Perkiraan tersebut disampaikan dalam peringatan Global Tiger Day 2026 di Kota Jambi pada Minggu, 2 Agustus 2026. Kegiatan itu menjadi ruang kampanye untuk meningkatkan kepedulian masyarakat terhadap perlindungan satwa liar dan habitat hutan.
BKSDA Jambi menyebut kondisi harimau Sumatra semakin tertekan akibat penyusutan dan fragmentasi habitat. Berkurangnya ketersediaan satwa mangsa juga meningkatkan kemungkinan harimau bergerak mendekati kebun, jalan, dan permukiman warga.
Perubahan tersebut dapat meningkatkan interaksi negatif antara harimau dan masyarakat. Konflik sering muncul ketika ruang hidup satwa terputus oleh pembukaan lahan, pembangunan infrastruktur, perburuan, atau aktivitas manusia lainnya.

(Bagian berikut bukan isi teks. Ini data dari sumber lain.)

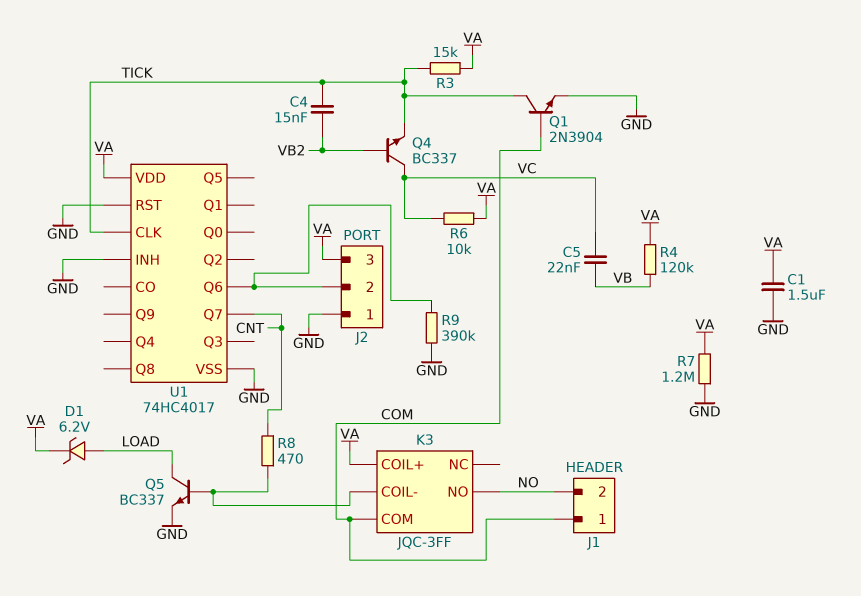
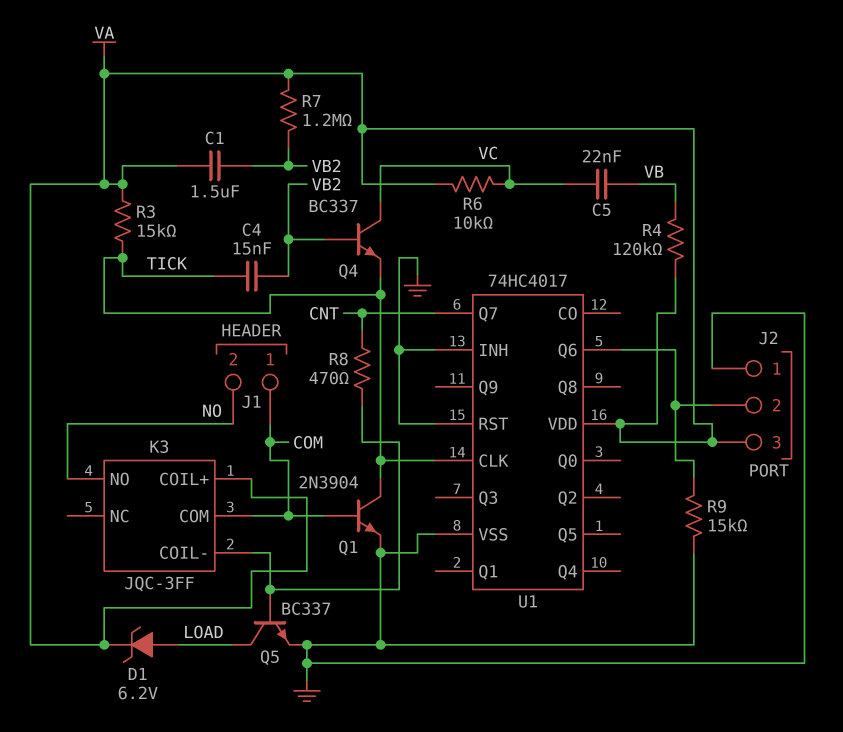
C1: 1.5uF (GND, VA) -> 1.5uF (VA, VB2)
R7: 1.2M (GND, VA) -> 1.2M (VA, VB2)
R9: 390k (GND, J2/2) -> 15k (GND, J2/2)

Harimau Sumatra merupakan predator puncak dalam ekosistem hutan. Keberadaannya membantu mengendalikan populasi satwa herbivora sehingga keseimbangan vegetasi dan rantai makanan tetap terjaga.
Apabila populasi harimau terus menurun, jumlah beberapa satwa mangsa dapat meningkat tanpa pengendalian alami. Kondisi itu berpotensi memengaruhi regenerasi tumbuhan serta keseimbangan ekosistem hutan.
BKSDA memperkirakan populasi yang tersisa tersebar pada sejumlah kawasan hutan dari Aceh hingga Lampung. Angka tersebut merupakan perkiraan populasi, bukan hasil penghitungan seluruh individu secara langsung dalam waktu bersamaan.
Upaya konservasi membutuhkan kerja sama antara pemerintah, pengelola kawasan, peneliti, organisasi lingkungan, perusahaan, dan masyarakat yang tinggal di sekitar habitat harimau.
Warga yang menemukan jejak, suara, atau kemunculan harimau diminta tidak memasang jerat dan tidak melakukan pengejaran sendiri. Informasi sebaiknya segera dilaporkan kepada BKSDA, pemerintah desa, atau aparat terkait agar penanganan dapat dilakukan oleh petugas terlatih.
Perlindungan habitat menjadi langkah utama untuk mengurangi konflik. Koridor antarkawasan hutan perlu dipertahankan agar harimau dan satwa mangsa dapat bergerak tanpa memasuki kawasan permukiman.